The Care Economy
How can we make giving and receiving care accessible, affordable, and valued for all?
Care work is ubiquitous and essential. Paid and unpaid carers support over one billion people, including children under 6, elderly adults, and people with disabilities. High-quality care encourages early childhood development, enables a higher quality of life, and provides meaningful work. Yet today, most care work globally is unpaid or undervalued, and disproportionately falls on women and girls. The Covid-19 pandemic has made this gender disparity worse, pushing millions of women out of the workforce as the default caregivers for children or sick family members. Simultaneously, paid care workers face a lack of support, limited benefits, and little control over workplace conditions.
The care economy looks very different around the world. Where formal care is more available, the high cost can limit access, and yet, care workers are often still underpaid. In many areas, childcare is often informal or unavailable, limiting options for women to pursue other jobs. Elsewhere, care work often falls on domestic workers, many of them migrants, who have few legal rights and can be exploited. Technology and innovation can help to make the care economy in all contexts more transparent, safe, and accessible through new models of care, new ways to support workers, and shifts in gender stereotypes.
The MIT Solve community is looking for eight technology-based solutions that help care workers pursue safe and secure work, and make care for young children, the elderly, and people with disabilities accessible and affordable in all contexts. To that end, Solve seeks solutions that:
Improve access to training and certifications, portable benefits, and labor organizations for care workers.

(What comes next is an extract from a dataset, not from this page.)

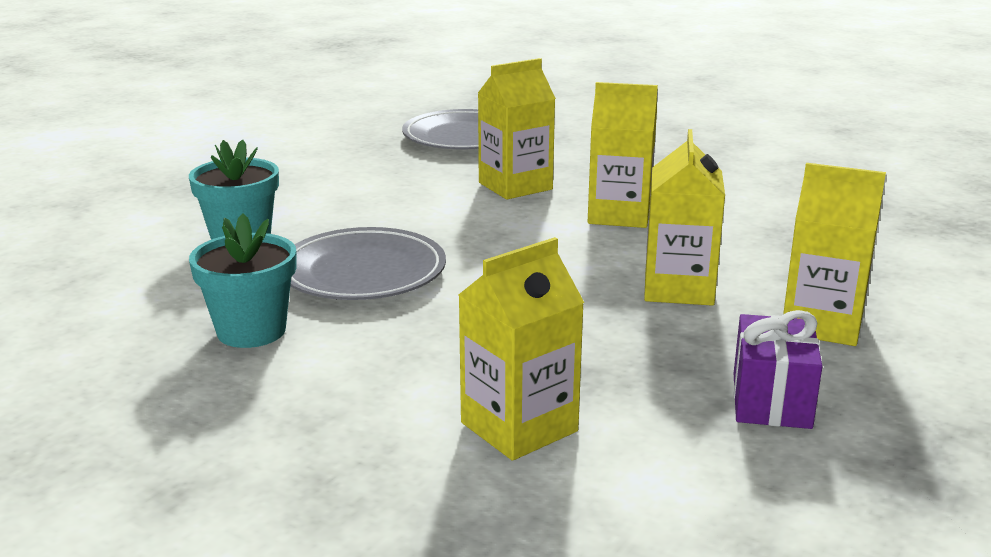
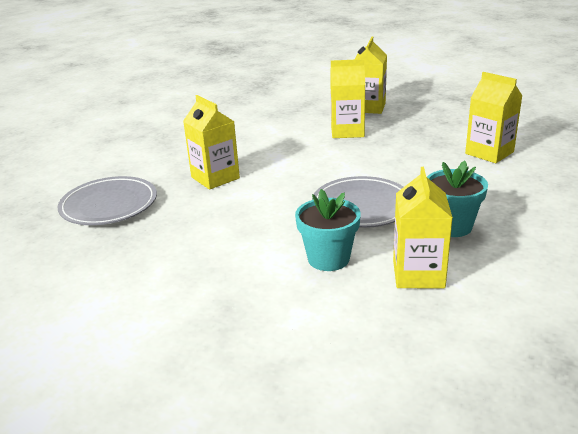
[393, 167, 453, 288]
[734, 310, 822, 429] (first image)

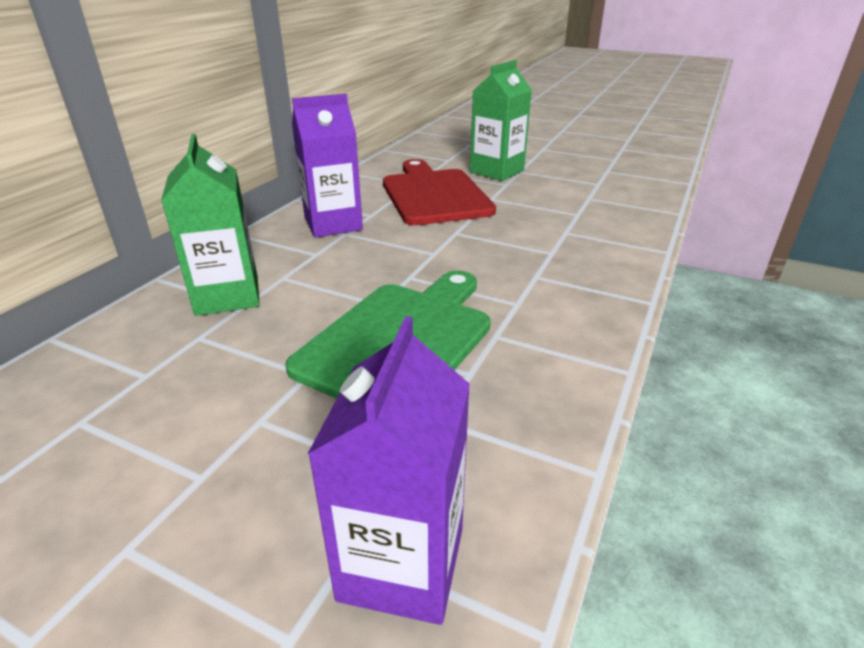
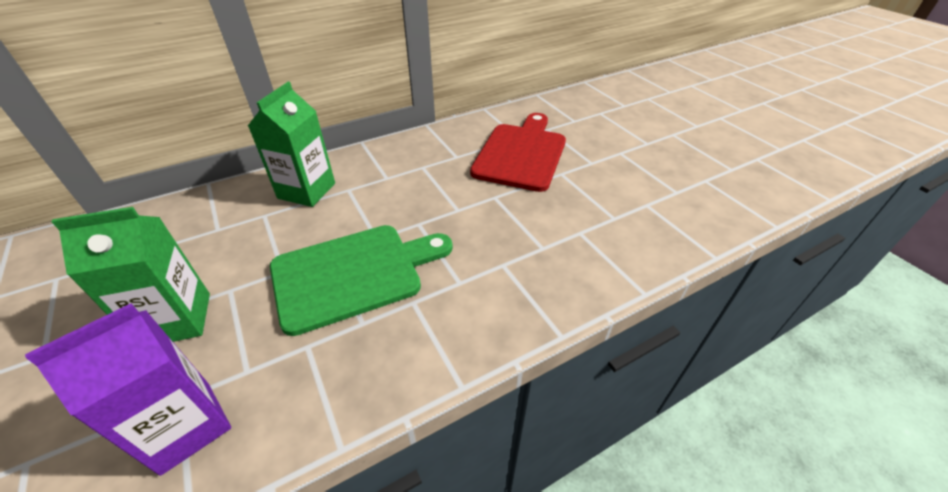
[292, 94, 363, 238] (first image)
[52, 207, 210, 342]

Ensure decent working conditions and basic rights for care workers, particularly migrant or domestic workers whose labor may be exploited.
Enable new models for childcare or eldercare that improve affordability, convenience, and community trust.
Establish care work as a broadly respected profession, including reducing stereotypes around gender roles.
Special Call: Black & Brown Innovators program
Black and Latinx people, particularly women, account for the majority of the US care workforce facing inequalities in the system. Communities of color in the US also often have less access to affordable formal care for their own loved ones. As part of Solve’s ongoing work on US racial equity, we will select 1-2 solutions from the US working to address these disparities for our Black & Brown Innovators Program.